Overnight, crude oil gave back nearly four dollars in a single, news-driven slide, and the move had almost nothing to do with the charts.
West Texas Intermediate settled the prior session at 87.71, opened Globex lower at 86.64, tagged a marginal high of 86.98, then slid in a near-uninterrupted line to 83.20 as headlines crossed describing a framework agreement between the United States and Iran that could be signed as soon as Sunday in Geneva. The contract now sits near 83.90, down about 4 percent. This is not a technical drift lower. It is a direct repricing of geopolitical risk.
The reported memorandum would reopen the Strait of Hormuz to normal shipping, cancel oil sanctions on Iran, release frozen funds, and pull United States forces back from the area around Iran. In one move that de-escalation threatens to drain the war premium that had pushed crude into the mid-90s and briefly toward 105 over the past month, while raising the prospect of additional Iranian barrels returning to an already well-supplied market. The market is treating both effects as decisively bearish, and that is the entire story of the session.

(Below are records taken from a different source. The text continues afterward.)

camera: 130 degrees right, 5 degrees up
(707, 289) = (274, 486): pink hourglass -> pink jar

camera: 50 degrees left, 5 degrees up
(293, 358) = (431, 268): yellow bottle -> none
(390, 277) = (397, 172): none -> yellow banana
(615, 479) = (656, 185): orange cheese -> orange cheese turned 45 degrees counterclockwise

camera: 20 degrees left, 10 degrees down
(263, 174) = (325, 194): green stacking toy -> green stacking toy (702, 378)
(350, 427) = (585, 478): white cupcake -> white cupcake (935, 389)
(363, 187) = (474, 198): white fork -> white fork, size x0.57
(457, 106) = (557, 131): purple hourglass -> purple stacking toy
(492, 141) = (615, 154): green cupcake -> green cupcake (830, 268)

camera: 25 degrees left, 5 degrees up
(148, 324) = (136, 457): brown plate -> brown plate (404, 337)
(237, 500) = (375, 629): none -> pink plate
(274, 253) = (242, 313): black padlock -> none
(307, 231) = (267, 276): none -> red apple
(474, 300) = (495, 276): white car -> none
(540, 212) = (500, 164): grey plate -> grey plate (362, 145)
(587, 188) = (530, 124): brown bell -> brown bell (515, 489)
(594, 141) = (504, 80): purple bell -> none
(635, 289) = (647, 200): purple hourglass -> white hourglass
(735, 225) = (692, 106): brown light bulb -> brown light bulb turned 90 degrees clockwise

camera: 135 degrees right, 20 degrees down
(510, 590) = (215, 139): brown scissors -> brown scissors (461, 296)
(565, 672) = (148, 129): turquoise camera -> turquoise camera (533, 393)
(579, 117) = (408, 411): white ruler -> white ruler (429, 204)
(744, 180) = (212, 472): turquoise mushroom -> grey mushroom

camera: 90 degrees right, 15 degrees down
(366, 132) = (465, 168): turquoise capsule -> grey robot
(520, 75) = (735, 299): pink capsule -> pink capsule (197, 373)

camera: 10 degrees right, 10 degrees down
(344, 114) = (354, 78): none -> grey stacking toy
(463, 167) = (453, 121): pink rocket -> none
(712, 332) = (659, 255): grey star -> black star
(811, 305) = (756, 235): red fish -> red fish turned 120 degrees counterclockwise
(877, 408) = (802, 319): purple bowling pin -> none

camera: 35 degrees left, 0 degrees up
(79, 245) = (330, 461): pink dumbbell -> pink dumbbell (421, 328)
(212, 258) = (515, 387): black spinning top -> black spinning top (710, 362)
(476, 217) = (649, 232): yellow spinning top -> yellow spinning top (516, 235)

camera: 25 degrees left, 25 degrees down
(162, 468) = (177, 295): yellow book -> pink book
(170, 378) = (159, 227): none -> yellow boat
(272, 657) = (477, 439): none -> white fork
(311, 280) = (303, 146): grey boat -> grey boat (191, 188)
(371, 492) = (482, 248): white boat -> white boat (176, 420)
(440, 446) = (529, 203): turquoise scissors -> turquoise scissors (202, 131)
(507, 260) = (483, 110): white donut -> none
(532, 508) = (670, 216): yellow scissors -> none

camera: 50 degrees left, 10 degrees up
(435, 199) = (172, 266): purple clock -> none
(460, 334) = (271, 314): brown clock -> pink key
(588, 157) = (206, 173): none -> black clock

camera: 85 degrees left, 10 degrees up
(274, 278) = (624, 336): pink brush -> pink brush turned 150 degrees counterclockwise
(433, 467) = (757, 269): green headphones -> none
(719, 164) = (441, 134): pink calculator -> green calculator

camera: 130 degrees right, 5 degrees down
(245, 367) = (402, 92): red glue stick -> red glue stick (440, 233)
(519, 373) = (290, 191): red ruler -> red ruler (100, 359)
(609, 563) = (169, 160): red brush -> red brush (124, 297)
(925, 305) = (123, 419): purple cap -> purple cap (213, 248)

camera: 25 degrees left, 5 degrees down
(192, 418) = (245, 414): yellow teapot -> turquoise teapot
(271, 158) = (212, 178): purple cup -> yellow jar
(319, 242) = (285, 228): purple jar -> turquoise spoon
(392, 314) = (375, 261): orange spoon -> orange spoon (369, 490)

Momentum lower, but stretched thin
The structural tension into today is between momentum and exhaustion. The short-term moving-average stack is aligned lower, with price beneath the 5-day at 88.26, the 20-day at 93.32, and the 50-day at 91.94. The 20-day has fallen 13.3 percent in the deflation of the spike. Yet price remains above the 100-day average at 82.08 and far above the 200-day at 70.80, which means this violent sell-off is, for now, a giveback inside a still-intact longer-term uptrend. The 100-day at 82.08 is the line in the sand for that thesis.
The oscillators say the same thing in a different language. Relative strength sits at 32.6 on the 9-day and 42.6 on the 20-day, weak but not yet washed out on the longer windows, while the stochastics are deeply oversold, with raw readings near 6 percent. The directional system shows a low trend-strength score, the profile of a sharp impulsive move rather than a mature, established downtrend. Crowded long liquidation into a stacked support shelf is exactly the setup that produces sharp short-covering bounces.
A supply story, start to finish
Supply is the heart of the move. A framework that cancels sanctions and reopens the Strait both removes the disruption premium and threatens to add meaningful Iranian export volume back to global balances over coming months, on top of an oil-producer group that has been gradually restoring barrels. There is no domestic inventory print today; the weekly stocks report lands the following Wednesday, so the supply narrative is entirely policy and headline driven. Geopolitics does still cut both ways, with India having summoned the United States deputy chief of mission over a strike on commercial vessels off the Oman coast, a reminder that regional shipping risk has not vanished, but the market is weighting de-escalation far more heavily than that residual tail.
The one scheduled domestic set-piece is the preliminary consumer-sentiment survey at 10:00 ET, with its one-year and five-year inflation expectations, which can move the dollar and, indirectly, dollar-denominated crude. Lower oil prices are themselves disinflationary, a second-order feedback worth noting into next week's central-bank decision. The cleaner read on whether this repricing sticks will come from the term structure: a flatter, less-backwardated curve would confirm the bearish supply story is being taken seriously rather than treated as a one-session reaction. The same de-escalation lifting equities is the subject of today's S&P read, and it follows directly from yesterday's spike-and-fade.
The trade, and the three ways the day breaks
With a bearish bias of moderate conviction, the higher-probability structure is to sell a rally that stalls in the 85.00 to 85.60 retest zone rather than chase into the stacked base. The first objective is 83.90, then the 83.20 low, then the 100-day average at 82.08. A reclaim and hold above the broken-support shelf and overnight high near 86.70 neutralizes the bearish gap, and a sustained move back above the 87.71 prior settle invalidates the idea outright. The discipline that matters most is standing aside through the 10:00 ET data and through any Iran signing or collapse headline, since the first violent candle of a single-event news spike is not a trade.
Range and stabilize (40%): 83.20 holds, choppy 83.2 to 86.0 consolidation while the market waits on the signing.
Relief squeeze (15%): a walk-back or escalation headline drives a short-cover rally to 86.6 to 87.7.
A month of war premium can take weeks to build and a single weekend to disappear, and the market just decided which way it is betting.